MS is also very conservative. Launching a trendy, hip product in front of a conservative crowd is probably not a good idea. Samsung should probably launch it on its own. Preferably with a guy in Jeans, a black turtle neck. Also put a hyponotizing background and spike the kool-aid at the conference. Tablet should do really well after.
and likely have alot of software not work with it.
Based on what? Given the desktop view and the fact that they don't appear to be deprecating APIs i would say there is every reason to believe they won't break compatibility.
Even if Windows 8 runs on ARM processors, none of the apps will, so it doesn't seem like much of an advantage.
Most apps are just a recompile away, so "none" will change very quickly.
Also, there's one specific killer app that alone is worth a lot: full Office.
And it takes a lot more than a recompile to go from a keyboard and mouse to a touchscreen interface, to say nothing of the things that contain x86 assembly or assume x86 processors in one way or another, or apps that are extremely poorly optimized for battery life, etc.
Productivity apps suck on a touchscreen either way - anyone who tried using Pages or Numbers on iPad knows what I mean.
What can be done, however, is a tablet that can be docked to become a netbook, like Asus Transformer or Lenovo Thinkpad Tablet. Imagine this kind of thing, but with Win8, and the ability to switch between tile-based touch UI, and classic Windows desktop - and running e.g. Office in the latter, with keyboard docked and mouse attached.
It doesn't matter whether it's bad, or good, or even the same. They will release it, and millions will buy it. It will be included on every new PC. It will be adopted across the enterprise.

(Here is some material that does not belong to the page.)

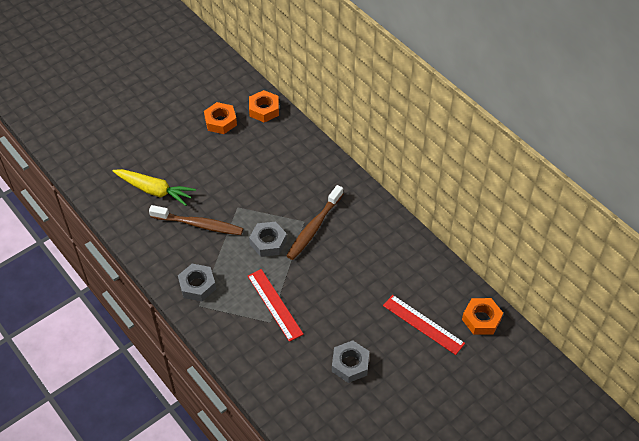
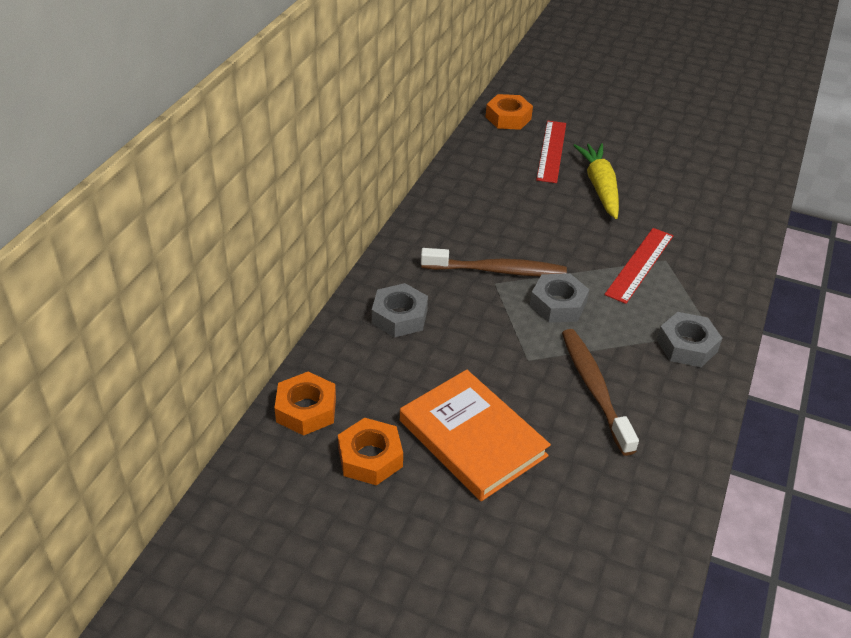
camera: 120 degrees left, 10 degrees down
(155, 190) = (581, 476): yellow carrot -> yellow carrot (599, 187)
(205, 161) = (472, 438): none -> orange book
(350, 364) = (650, 185): grey nut -> grey nut (399, 316)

You really have no choice so you may as well relax and enjoy it.
And of course they know this, which makes one wonder if they're just mailing it in at this point. I mean, why bother?
Help stamp out iliturcy.
i really doubt you'd be able to recompile a c++ app targeted at winforms
A C++ app targeting WinForms - a .NET UI framework - is technically possible using C++/CLI, but is vanishingly rare in practice. Did you mean to say "targeted at Win32 UI API"?
If so, then yes, it is really a recompile away. Consider this: all primitive types are of the same size, endianness is the same also. From C/C++ level, there's no difference other than that you wouldn't be able to dereference an unaligned pointer (and even then I think this can be implemented if desired).
Well, I was including laptops with stationary workstations in my "desktop" vs "smartphone/tablet" discussion, but if you want to separate laptops and desktop workstations, I'll oblige.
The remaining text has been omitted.